Oh yeah, I think it was his left index finger that was blown off, not the right index finger as I previously stated.

Uncle Don
January 2, 2007, 11:58 AM
While the die itself would act like a bbl so to speak, the chamber the round sits in during those operations has an enlarged hole where the primer is. I can't imagine the round going off but I wasn't there. It seems that it would have occured a few times considering the number that are out there and were/are in use, but he would be an interesting guy to talk with. Thanks for clearing it up.

January 2, 2007, 12:38 PM
I don't have any worries about safety with this product when it is used properly. In today's litigious society Lee would have pulled it long ago if there were any serious inherent problems. It's real easy to blame an object instead of yourself.

March 31, 2007, 11:02 PM
One: can you use cast bullets (SWC) with the Lee Classic Loader?

Two: I know the kit comes with one dipper. I understand that will produce good, middle-of-the-road loads - velocity/energy wise. Using the LEE manual & the full set of dippers, can I work up warmer or milder loads?

This might sound silly...but bear with me. $$ is tight. For my .357 GP100. Help making choice (either order will include new LEE manual)

Choice A: Classic Loader from Wideners @ $12.00. Leaves me a little extra for some small things....

Choice B: Lee CHALLENGER press kit, NIB, with dies @ $42. Ties up all available cash.

Thoughts as to A or B???

Have more time than money. Will I be that much better off with the Press than the Loader?

I know...I'm cheap...but I'm doing what I gotta do, huh?

Carl N. Brown
April 4, 2007, 05:25 PM
I have and use Classic Lee Loaders in .38 Special, .30-30,
.303 Brit, 6.5 Carcano and .45 ACP. Loading twenty rounds of
rifle is OK, but fifty rounds or more of.38 can become work.

Classic Lee Loader
Classic Lee Loader Instructions:
If you follow the instructions properly, your worst mishap
should be popping a primer during the primer seating step.
When this has happened I may or may not hear the
primer over the mallet whack, so I always check the
priming rod for soot from a primer explosion.

Now, seating a bullet or crimping a case into the bullet
is done with a cartridge case loaded with powder: the
head of the case must be in the decapping chamber.
(Since the bullet seating rod is part of the priming
chamber, the worst case scenario is usually crimping
a bullet with the case head in the priming chamber.
The crimping die is the inside of the stop collar.)

What NOT to do:

April 4, 2007, 09:48 PM
i use my lee classic all the time. here is my order

go shooting.
come home tumble the brass.
take out the lee classic. while watching tv i start to deprime all bras with my lee classic. then my son cleans out the primer pockets
now depending on how many we want to do. i take out the press. set it up. then my son and i put the shells in a huge bowl and start to size them he will start of on the lee classic loader i will start on the press. then we change after a while. then i pull out the primer tool while i am getting it ready and putting in the primer he is installing primers. by the time i get to 1 he is on like number 5 already. now we take out our lee case trimmers and spend the next 20 minutes checking every case for lenght. now we set up the charging trays and start to load the powder this is where we take our time.

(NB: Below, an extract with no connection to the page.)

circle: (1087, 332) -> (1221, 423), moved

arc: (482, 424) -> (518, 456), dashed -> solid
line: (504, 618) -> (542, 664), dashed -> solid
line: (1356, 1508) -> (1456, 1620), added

then we take out the bullets. i set up the die in the press and start to press and measure a round to get the right length he does the same with the lee classic loader. then we start pressing bullets. this is where the press really starts to kick butt over the lee classic loader. however when we are done by using both of them we get a lot done. same time we both respect the classic loader and like working with it. its a great little set up that for sure pays for itself really quick.

Money wise you pay for a lee classic loader after loading about 75 rounds. on a press with dies scales and equipment you might have to load up several hundred rounds before its starts paying off. so for 15.00 you can have a kit that will do everything.